Six embassies sent representatives to the opening performance in Vienna, and at a reception afterwards Gielgud was amazed to hear a Russian guest observe that one of the earlier scenes of "Much Ado About Nothing" had been cut. No one else had noticed it even in London! So much for Russian thoroughness and devotion to the theatre.
The Continental critics were a little bewildered by two such dissimilar productions of classics being presented by a company from Shakespeare's birthplace. There is nothing in common between the picturesque, more or less conventional production of "Much Ado About Nothing" and the bleak, modernistic presentation of "King Lear." Those who expected the plays to be staged and acted according to a British tradition—a definite style which might be regarded as the English equivalent of the Comedie Francaise—were completely baffled. On that account they praised the particular performances more enthusiastically than the production in general. One influential critic asked in print "Where is the producer?"
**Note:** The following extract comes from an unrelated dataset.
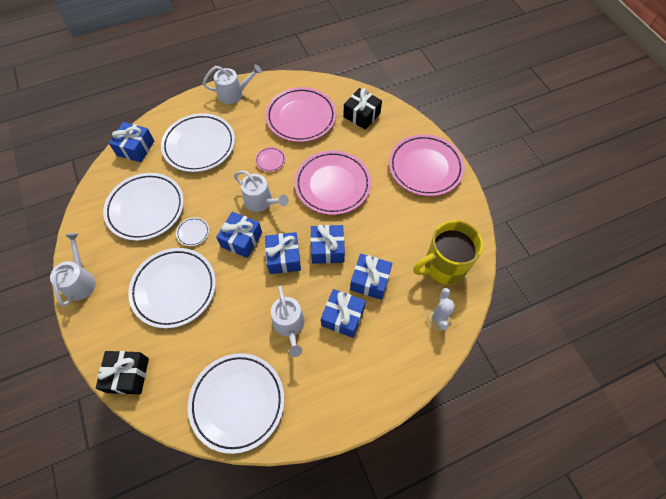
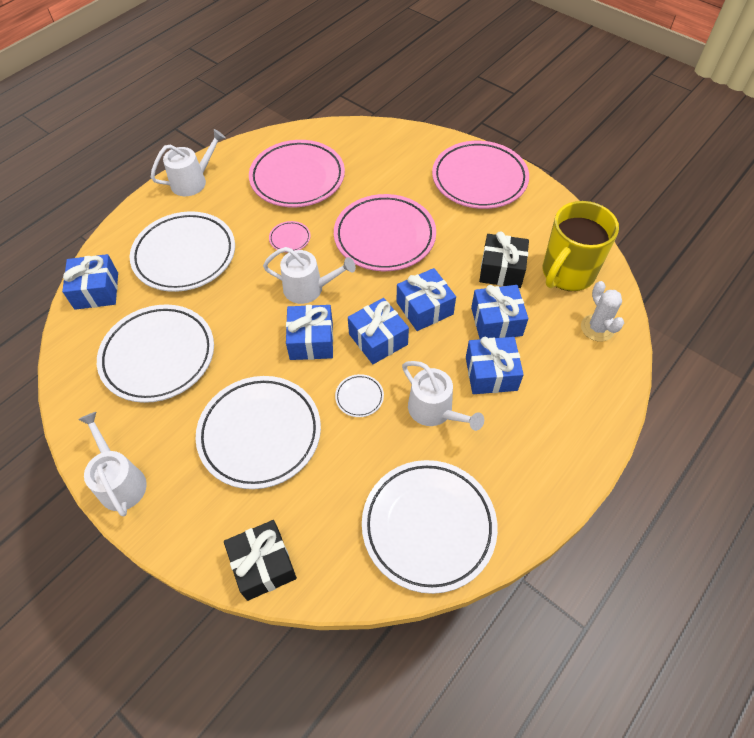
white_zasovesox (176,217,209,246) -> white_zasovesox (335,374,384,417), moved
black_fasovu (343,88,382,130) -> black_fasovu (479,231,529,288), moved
Even in London, where Gielgud's enchanting direction of "Much Ado About Nothing" is considered the last word in Shakespeare comedy, George Devine's experimental production of "King Lear" aroused a storm of controversy. The fantastic setting and costumes by the Japanese artist Isamu Noguchi have been divorced from historical and decorative associations so that the universal and mythical quality of the story may be clear. An attempt has been made to present the places and the characters in a very simple manner to enable the play to come to life through the words and the acting.
To Gielgud's astonishment most of the London critics concerned themselves entirely with the decor. They had neither eyes nor ears for any other aspect of the production. He naturally expected a great deal of heated discussion and was quite prepared for a number of people to condemn the staging in no uncertain terms, but he was not prepared for the interpretation of the play to pass practically unnoticed.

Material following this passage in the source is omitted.